70% all ready sold in the Trump Tower doesn't seem bad considering it's barely half finished. 

This issue of the condo Market in Chicago has been debated at ad infinitum, both hear and at SSP. The best people can do after a whole lot of debate is come up with fuzzy predictions like 'it might not always be as healthy,' - yes, I know, not really earth shattering is it?

The few times I read the opinions of real estate speculators who have either posted or written in articles, they tend to be cautiously optimistic. 

Everyone I know me included would also consider Chicago an international city.


----------



## cbotnyse (Jun 13, 2007)

Paddington said:


> I like Chicago, even though I've spent a lot more time in the New York City area. I may move there next year.
> 
> The city is international, but it doesn't have the same appeal to foreigners that New York does. I'm not sure why anyone would get upset over that.
> 
> My cousin was living in London until he moved to Chicago this summer. His first choice though was a position in New York City (in Queens). I tried to convince him many times that he would be way better off in Chicago (as the jobs both paid $45,000), but the glamour that New York projects in foreigners minds is hard to overcome.
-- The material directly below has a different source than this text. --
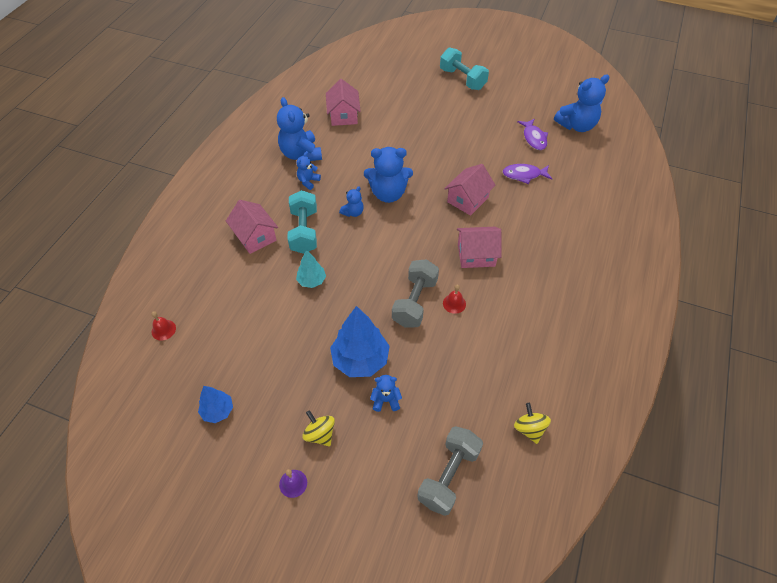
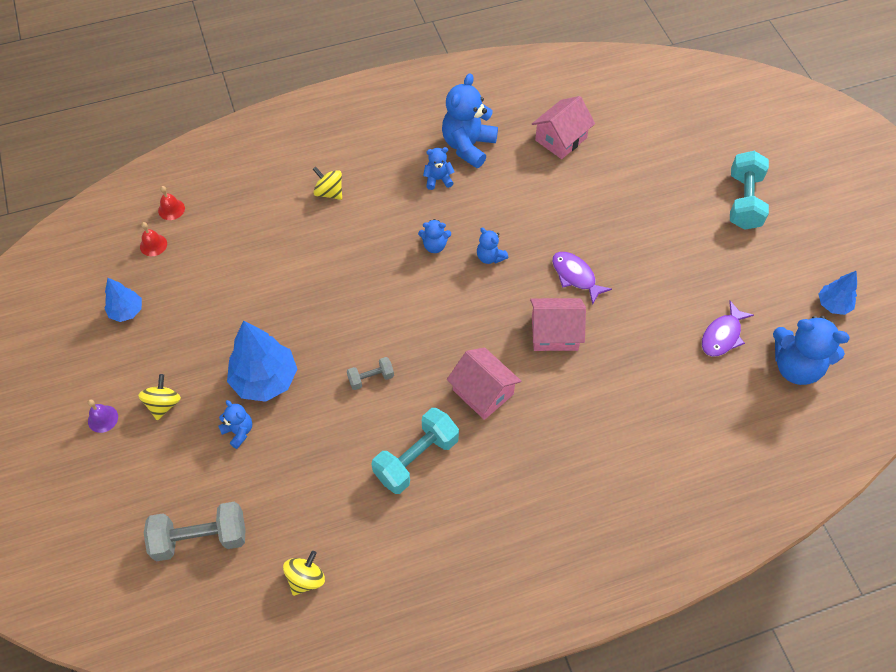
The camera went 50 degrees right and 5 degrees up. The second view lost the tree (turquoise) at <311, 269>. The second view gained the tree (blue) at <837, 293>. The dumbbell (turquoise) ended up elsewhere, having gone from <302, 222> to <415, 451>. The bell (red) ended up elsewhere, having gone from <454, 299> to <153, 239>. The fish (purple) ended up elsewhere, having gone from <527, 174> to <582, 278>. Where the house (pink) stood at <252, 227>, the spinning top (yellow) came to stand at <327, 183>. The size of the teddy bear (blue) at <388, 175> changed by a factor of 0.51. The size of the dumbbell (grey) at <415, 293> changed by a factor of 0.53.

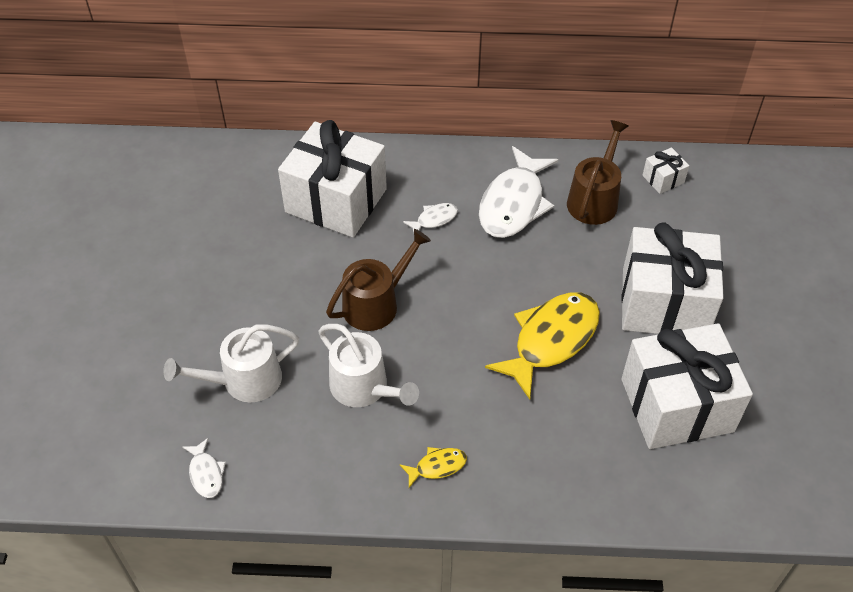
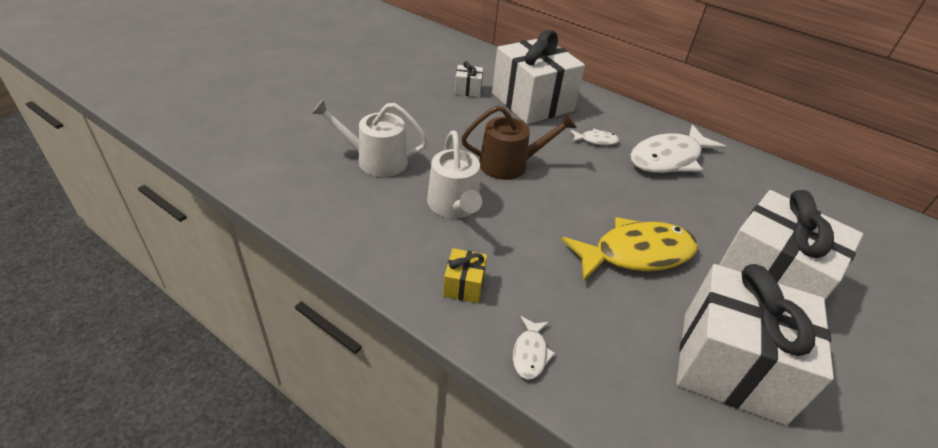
The camera went 30 degrees right and 10 degrees down. The second view lost the watering can (brown) at <598, 172>. The fish (white) ended up elsewhere, having gone from <204, 468> to <534, 347>. The gift (white) ended up elsewhere, having gone from <665, 170> to <469, 79>. Where the fish (yellow) stood at <433, 467>, the gift (yellow) came to stand at <465, 275>.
45K will definitely go a lot farther in Chicago than NY. 



> I have no doubt that rich Europeans looking to buy a condo in America would much rather go to New York (or even Miami or Las Vegas) over Chicago.
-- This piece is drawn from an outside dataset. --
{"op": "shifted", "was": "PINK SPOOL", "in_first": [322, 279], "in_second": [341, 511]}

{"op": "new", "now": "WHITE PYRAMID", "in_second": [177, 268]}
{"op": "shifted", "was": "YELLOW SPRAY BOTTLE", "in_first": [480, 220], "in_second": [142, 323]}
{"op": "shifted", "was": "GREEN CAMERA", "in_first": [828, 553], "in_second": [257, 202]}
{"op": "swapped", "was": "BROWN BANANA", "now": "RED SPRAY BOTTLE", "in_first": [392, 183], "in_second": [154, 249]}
This may be true, but I think the Spire has a special appeal because it will be the country's tallest building and is really a piece of artwork both inside and out.


----------



## TUPR (Nov 16, 2007)

I've noticed for a while now that many Americans and some foreigners have an outdated image of an older and somewhat stagnant and even post-industrial beaten-down Chicago. But that is changing, both in reality and in the image the city projects. (Even locally, in the Chicagoland area, many suburbanites who shunned the city just 5 to 10 years ago are returning.) So it's difficult to predict where Chicago will be in the coming years, but it is definitely on the upswing and this growth is not due to some minor trends. I fully expect the Spire will be built.


----------



## goschio (Dec 2, 2002)

I agree, with the low dollar it would be a great opportunity to buy a complex. US economy might go into recession for a few years but then it will be back and so property prices.


----------



## bay_area (Dec 31, 2002)

Trump is having troubles in a lot of places-not just Chicago. 30% is not good, but at least he hasnt halted development like he did in Ft Lauderdale and Tampa.

http://forum.skyscraperpage.com/showthread.php?t=141422


----------



## krull (Oct 8, 2005)

Trump is just complaining, because he is not used to these other markets, probably. I think he just started to build all over the place after he built so many sucessful buildings in NYC. He though that having the name Trump, might be somehting, but the market is what it is. So maybe is not unusual for other buildings in Chicago to take a while to sale. There is so much going on in that city. It takes its time to sell. I am sure the Spire will be built. I sure hope so.


----------



## DCT (May 24, 2007)

I have to agree with TUPR. Chicago really has an outdated image. It, like a lot of other post-industrial cities (Manchester, Rotterdam, Antwerp, Boston), has made an incredible comeback.


----------